The biotech sector again leads our Daily ETF Folly.
Before we get into the biotech ETFs, we want to highlight two key issues. First is that biotech ETFs generally are not quite what an investor might think by the holdings and weightings. Second is that as a result of this sector’s ETF tracking, biotech stocks are by and large not dominated by the daily inflows and outflows of investors and traders speculating on the sector as a whole.
Don’t get us wrong. Speculators are involved in almost every single pre-FDA panel vote and ahead of just about every FDA formal approval announcement. The ETFs of the sector just do not swing the actual stocks in this sector one bit.
If you add up the four major ETFs for biotech, the total market value is small, as you will see in the tables below. This accounts for the largest in the sector as the iShares Nasdaq Biotechnology (NASDAQ: IBB) at $2.17 billion in assets, followed by the SPDR S&P Biotech (NYSEMKT: XBI) at $661 million, then the First Trust NYSE Arca Biotech Index (NYSEMKT: FBT) at $261.3 million and lastly by the Market Vectors Biotech ETF (NYSEMKT: BBH) at only $185 million. The final tally for these four top biotech ETFs is a total of $3.28 billion.

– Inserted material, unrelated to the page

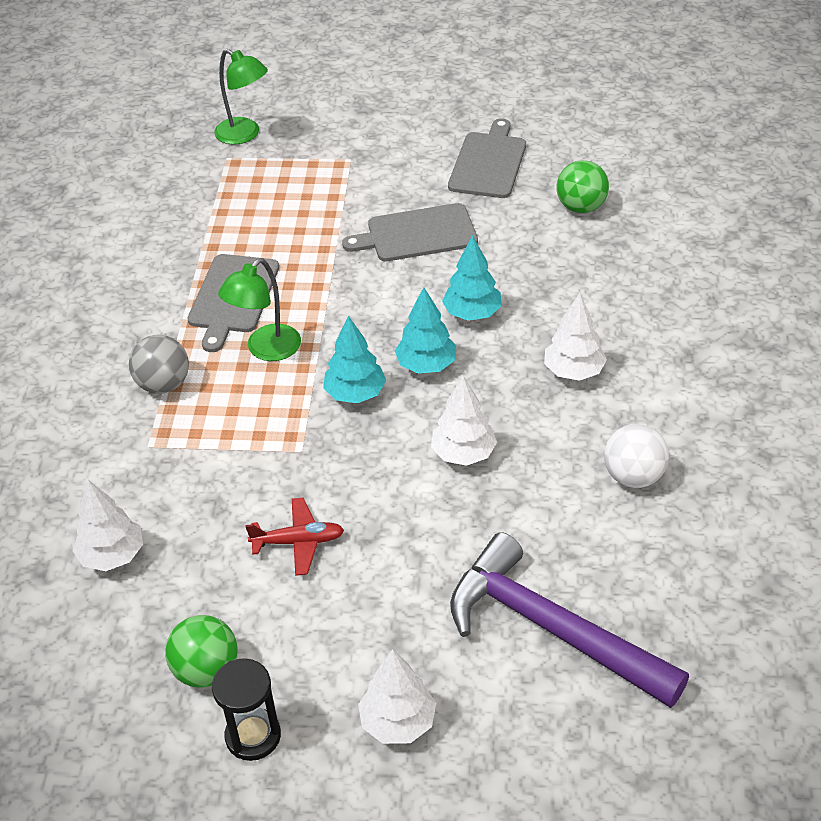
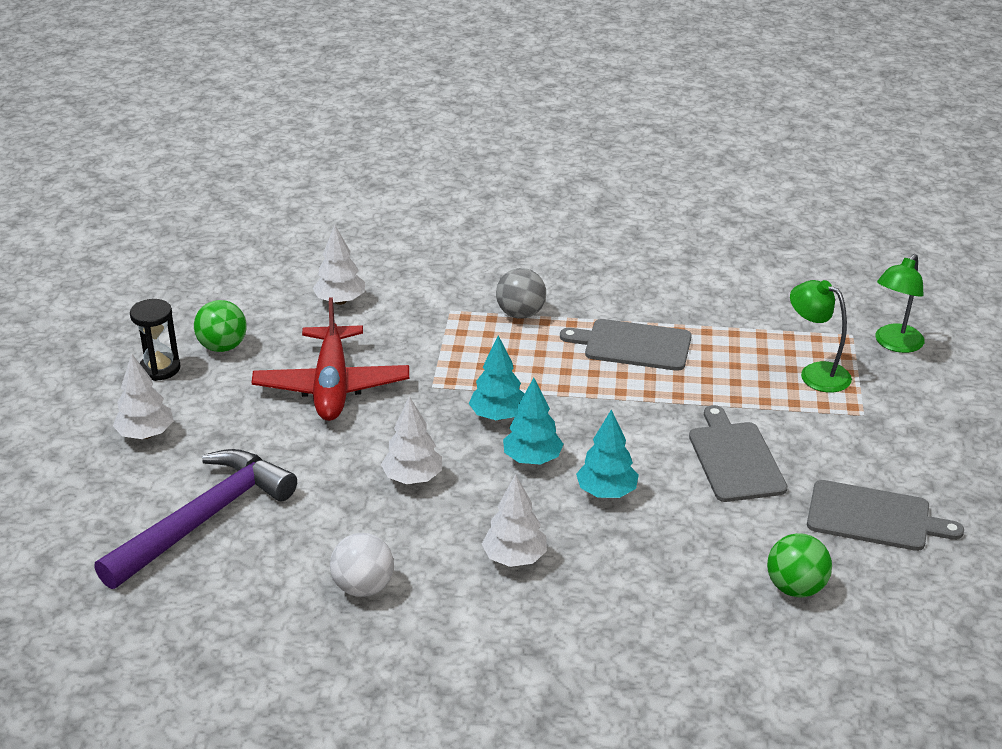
camera: 90 degrees right, 10 degrees down
(266, 350) = (560, 365): green lamp -> green lamp (816, 373)
(298, 542) = (332, 386): red plane -> red plane, size x1.96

If you tally up the dollars traded each day in Amgen Inc. (NASDAQ: AMGN) of about $500 million, that stock alone trades much more in dollars traded each day than you see in all of these ETFs combined. The good news is that the biotech sector is not jacked around or held hostage each trading day by ETFs. The bad news is that this is simply because the four major biotech ETFs generally are not representative of the sector.
24/7 Wall St. added up the market capitalization rates from the Yahoo! Finance sector screens with a market cap of more than $5 billion for the companies that appear in one of the four major biotech ETFs. That came to $287.3 billion in combined market capitalization rates in only the 12 companies with $5 billion values and higher. That does not include all the dozens and dozens of other companies worth less than that.

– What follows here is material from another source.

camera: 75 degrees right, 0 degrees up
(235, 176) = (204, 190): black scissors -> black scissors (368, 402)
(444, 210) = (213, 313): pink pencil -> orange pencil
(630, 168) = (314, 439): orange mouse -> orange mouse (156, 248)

We have show how each of these miss the mark for investors wanting biotech exposure. The one that does actually track like a normal ETF is also heavily dominated by the largest four companies, and it is actually the lowest in total assets under management and is deemed too low in average daily volume to be considered active and liquid for many investors.

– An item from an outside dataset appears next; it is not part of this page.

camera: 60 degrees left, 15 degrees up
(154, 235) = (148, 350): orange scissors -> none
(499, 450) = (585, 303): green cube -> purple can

The only true market cap-weighted ETF by Van Eck is called the Market Vectors Biotech ETF (NYSEMKT: BBH), as it tracks the 25 largest biotechs by market cap. Unfortunately, this ETF is also still living in the shadows of being a HOLDRS ETF, which had a very poor mix due to the way that old family of ETFs was constructed before Van Eck took it over. That is the most fair of the four major biotech ETFs. Unfortunately, the bottom five of the 25 components only have a combined weighting of about 5.3%, versus a combined weighting of about 46% for the top five components.
The First Trust NYSE Arca Biotech Index (NYSEMKT: FBT) is another biotech ETF flavor that is unique because it has 20 components and it resets each quarter with a 5.0% equal weighting for each component. This keeps the $67.7 billion Amgen Inc. (NASDAQ: AMGN) and the $63.9 billion Gilead Sciences Inc. (NASDAQ: GILD) from overly dominating the ETF. Unfortunately that allows a player like Sequenom Inc. (NASDAQ: SQNM) and its myriad of problems from the past to have the same weighting at the start of each quarter in the ETF.
So, we have complained over and over about the sector of biotech ETFs. There has to be a solution of some sort. Due to the market capitalization gaps being so large between the huge companies and the rest, there is no easy solution. This still does leave room for a more actively managed ETF in the biotech space, or perhaps an ETF could be created based solely on pipeline biotechs in various stages of development, but without drugs on the market. Maybe a large-cap ETF would come in and take the top 15 by market cap and not allow any member to have more than a 10% weighting.
You probably get the point here. The biotech sector ETFs by and large fail to make the grade for what would be active and large ETFs that truly track their intended sectors, even if they do track an index or a derivation of that index. This leaves room for more entrants that want to launch biotech ETFs.